To take just two examples. How brilliant that ordinary folk from Glasgow set up Refuweegee, a charity which offers new arrivals to the city not just essentials like toiletries and nappies, but ‘letters fae the locals’ introducing what we love about our city and explaining treats like In Bru and Tunnocks Tea Cakes.

Or when Syrian families were first resettled in Bute, how amazing that locals went to speak to the church about giving a space for Friday prayers and to the local co-op about making sure they had halal meat for sale.

All of these things were just people finding different ways to contribute, the same way a QC in London decided to set up the billable hour campaign where he encouraged all his pals from chambers, and then all the solicitors they worked with, to each give what they would bill in an hour to Save the Children’s child refugee appeal. All at the same time as Belle and Sebastian decided to put on a gig for us, and Caitlin Moran organised a single, and a member of the public set up a petition which ended up forcing David Cameron to agree to take 20 thousand Syrian refugees, while another ordinary woman invited a few of her friends on Facebook to a protest and ended up leading a march of 10 thousand people through London.

There wasn’t a mastermind behind all of these things – but there was a movement, and the movement is delivering real change, right now.

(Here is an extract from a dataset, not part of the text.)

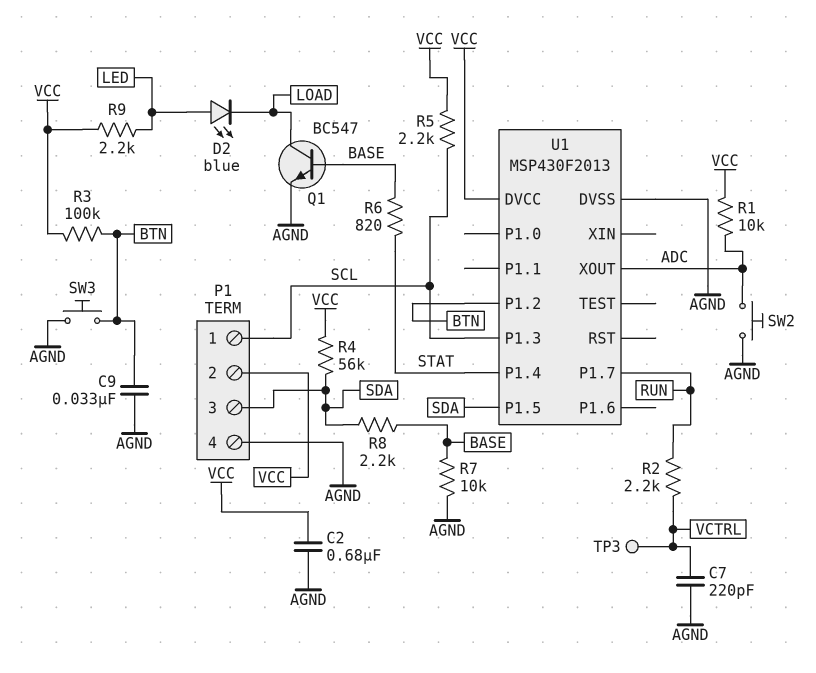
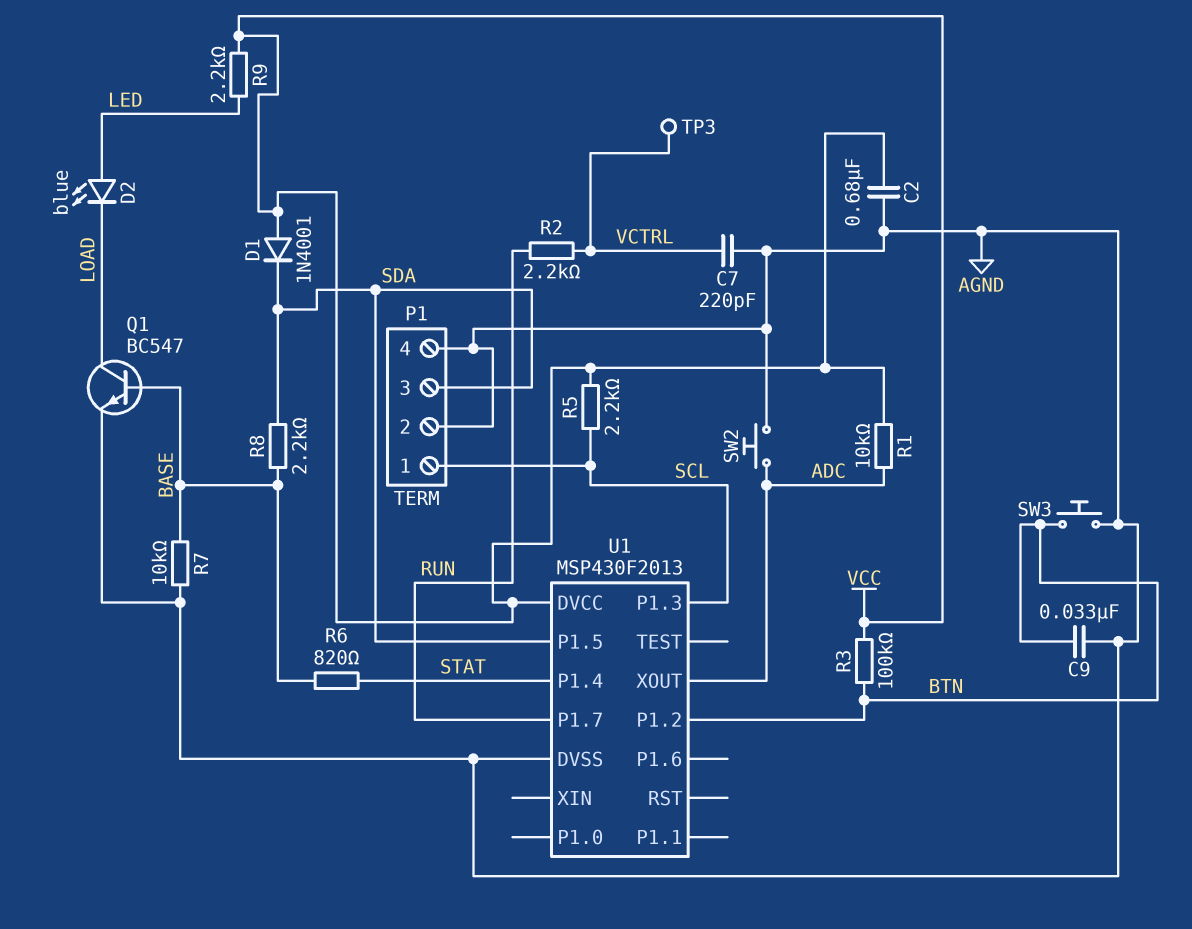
D1: none -> diode 1N4001 (A VCC, K SDA)
P1 pin 2: VCC -> AGND
R4: 56k (SDA, VCC) -> none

And here’s the final point I want to leave you with, and it brings us full circle as to why we’re talking about this in Scotland. Being a movement builder means connecting with people on the very deepest level of their values and their identity. Something can have mass participation and still not be a movement – after all nobody says they are part of the movement for iphones, or converse shoes or AirBnB. These communities are all massive, but they are just organised around things we use, they don’t represent who we are.

Likewise even if we feel a very strong attachment to one political party or one charity, our loyalty to the movement of which it is part tends to run even deeper. Nobody has a twitter bio saying ‘supporter of the Fawcett Society’ – we say feminist. We don’t say ‘Hope not Hate donor’ – we say anti-fascist. And we don’t say ‘Amnesty member’, we say human rights defender.

And that, of course, is the same idea we started with. My experience of being Scottish – in part I am sure because it’s been an experience of being Scottish and British, not Scottish or British – has made me feel incredibly comfortable with the idea that I’m part of more than one community of action, of mutual obligation, and of identity.

Movement thinking is a new buzz phrase around the world, but it’s actually something Scots do instinctively, because whether we like it or not, duality is part of who we are. There will be plenty of people here – and there are certainly plenty of people among my own nearest and dearest – who want another referendum, and will use it as a chance to vote for independence.

It isn’t my place to pass judgement on that one way or another today. But I hope it is my place to ask you to weigh very carefully whether the rich, multi-layered nature of Scottish identity is something you value and, if it is, whether you’re prepared to put that special perspective to good use in this movement moment.

Over the course of this weekend and in the months and years to come the status of Scotland in the Union will no doubt continue to dominate. But if that is all we talk about I fear we are missing the chance to make our mark on questions of truly global and historical significance.

Scotland’s national question is a complex one, but my argument today is simple: our broken world needs movements, movements need Jock Tamson’s Bairns and they need us now.